Saturday,22 September, 2018
Current issue | Issue 1258, (13 - 19 August 2015)
Saturday,22 September, 2018
Issue 1258, (13 - 19 August 2015)

Ahram Weekly

The problem of gluten sensitivity

Gluten sensitivity, an intolerance to foods containing gluten, is becoming a greater and greater problem for many people, writes Abeya El-Bakry

Al-Ahram Weekly

Dozens if not hundreds of recipes for gluten-free foods can now be found on the Internet, designed to help sufferers deal with this growing problem. Gluten is found in wheat and other foods, and avoiding it can be quite a challenge. However, with proper tests and a healthy lifestyle it can be done.

Yahya, a bright four-year-old, has to fight his cravings for fruit like bananas and oranges. High gluten sensitivity forces him to consume a diet that his mother has to devise specially for him, guided by a list of forbidden foods a doctor prepared for her after testing Yahya for gluten sensitivity.

Yahya was diagnosed with moderate gluten sensitivity when he was 18 months old. His case became more severe after attempts to re-introduce gluten into his diet after a few months of eating non-gluten foods.

Gluten sensitivity, or coeliac disease, is sensitivity to food products containing gluten. Ikram, Yahya’s mother, started her quest to discover what was wrong with her son when he was 18 months old.

A doctor diagnosed him with stomach flu, but after a while she realised there was something else wrong. A referral to Mohamed Al-Guindi, president of the Egyptian Society for Gastroenterology, led to further tests and eventually a diagnosis of mild gluten sensitivity.

“Coeliac disease is a disease associated with the small intestine,” Al-Guindi says. “What happens normally is that the small intestine has a rough outer surface that absorbs nutrients from foods with gluten content. For patients with gluten sensitivity, somehow the small intestine loses the ability to absorb these nutrients and the outer surface becomes flat.

“The result is that patients become sensitive to gluten-containing foods. The symptoms can include constipation, diarrhoea or malnutrition because the body does not receive enough nutrition from other sources.

“This condition can occur in children or in adults. It is popularly referred to as an allergy, but in reality it is a deficiency since the body does not produce the enzyme that absorbs gluten. For children, it usually starts immediately after weaning when they begin eating cereals.

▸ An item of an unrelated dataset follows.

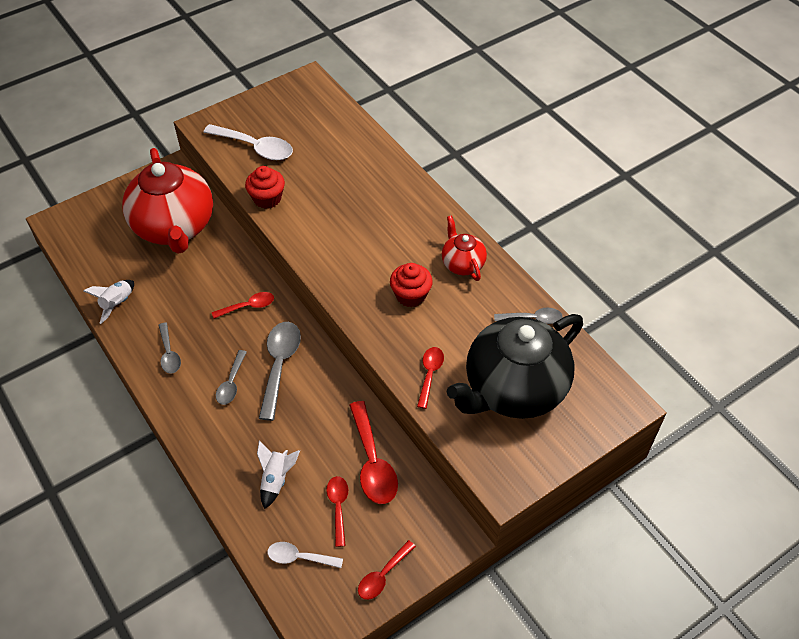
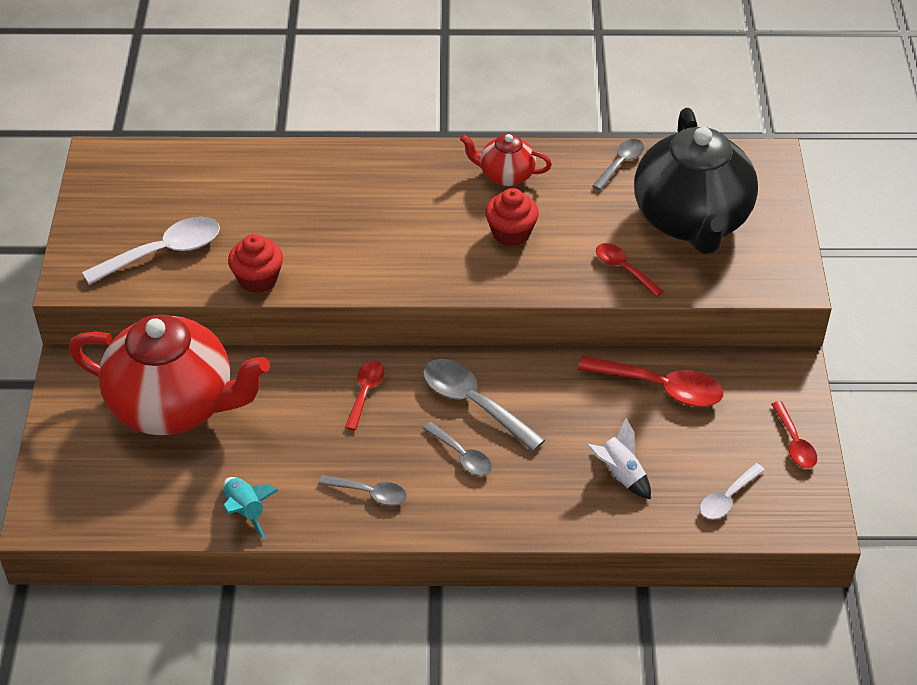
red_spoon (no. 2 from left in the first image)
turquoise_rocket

“Their sensitivity to gluten then starts to appear. Unfortunately, there is little awareness of this condition as a disease, and it is not seen as a condition that doctors should look for. Some cases are often not handled well as a result,” Al-Guindi explains.

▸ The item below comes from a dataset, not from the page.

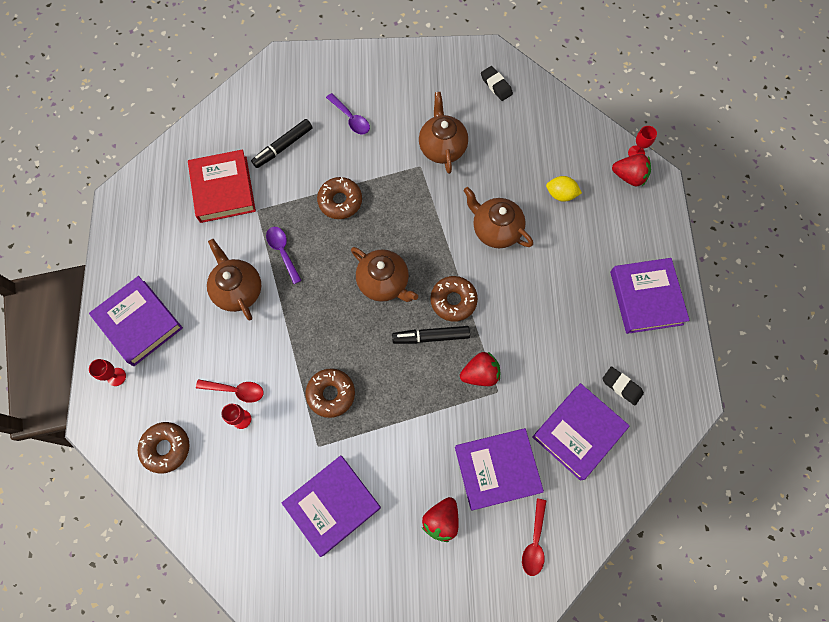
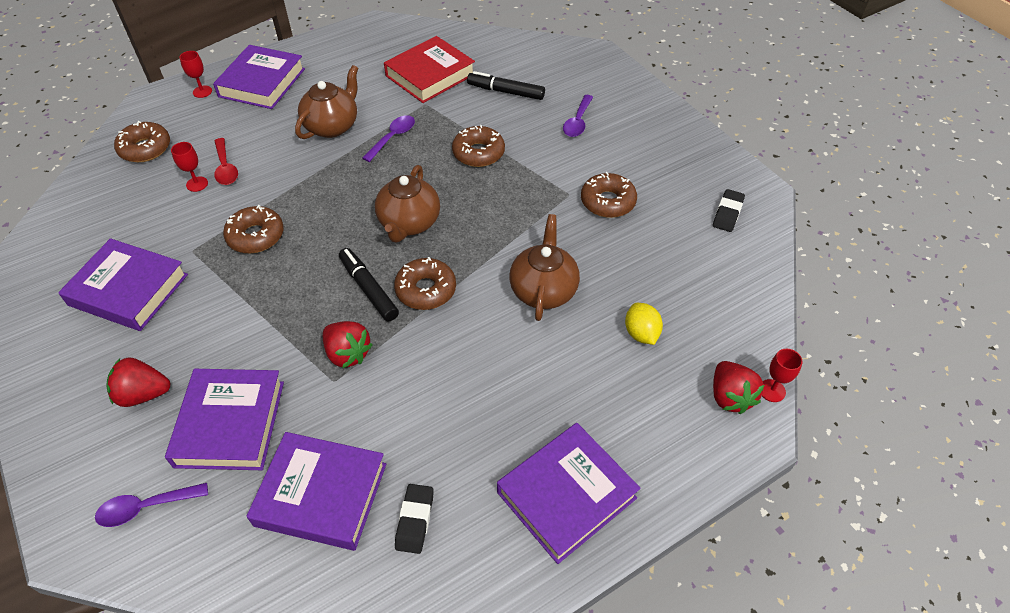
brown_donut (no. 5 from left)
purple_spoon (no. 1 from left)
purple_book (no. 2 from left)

When this situation arises, patients and their carers often have to knock on several doors to find the right cure. Yahya went through a treatment in which his doctor re-introduced wheat into his diet to test for gluten sensitivity. As a result, Yahya went from a moderate to a severe case of gluten sensitivity.

His medication is costly and difficult to find, and because of his sudden bouts of nausea he has to be given cortisone. Two types of injection were previously available on the Egyptian market, but they are now no longer produced and replacements have yet to be found.

Yahya now has to take a combination of two adult medicines in smaller doses for his child’s body to tolerate. He suffers from malnutrition and lack of calcium, and he has barely been well in his short life up to now. “Cortisone just treats the symptoms. It does not deal with the real condition. The only way for that to happen is for a patient to stop eating products containing gluten,” Al-Guindi says.

Since gluten is a main component of wheat, it can be difficult to plan menus that exclude gluten. Such menus can also be expensive, as gluten-free products are not medicines subsidised by the government.

Having to look out for appropriate food items is one of the difficulties his mother faces in Egypt, particularly since there are only a few outlets which sell foodstuffs that are gluten-free and suitable for people with gluten-sensitivity and most of them are expensive.

One kilo of gluten-free refined flour can cost as much as LE57, for example; a 400-gram pack of gluten-free pasta can cost as much as LE24 and bread flour can cost LE30 a kilo. Since these are main constituents of any diet, they can be difficult to maintain on a daily basis, never mind a lifetime.

Al-Guindi says that there is an outlet for gluten-free foods at the Institute for Food Technology, linked to the Centre for Agricultural Research in Dokki, which sells gluten-free foods. Up to 300 people currently use the centre. In the meantime, Ikram has to work out Yahya’s daily menu, and Yahya has to keep his appetite in check because his disorder can be hard to deal with.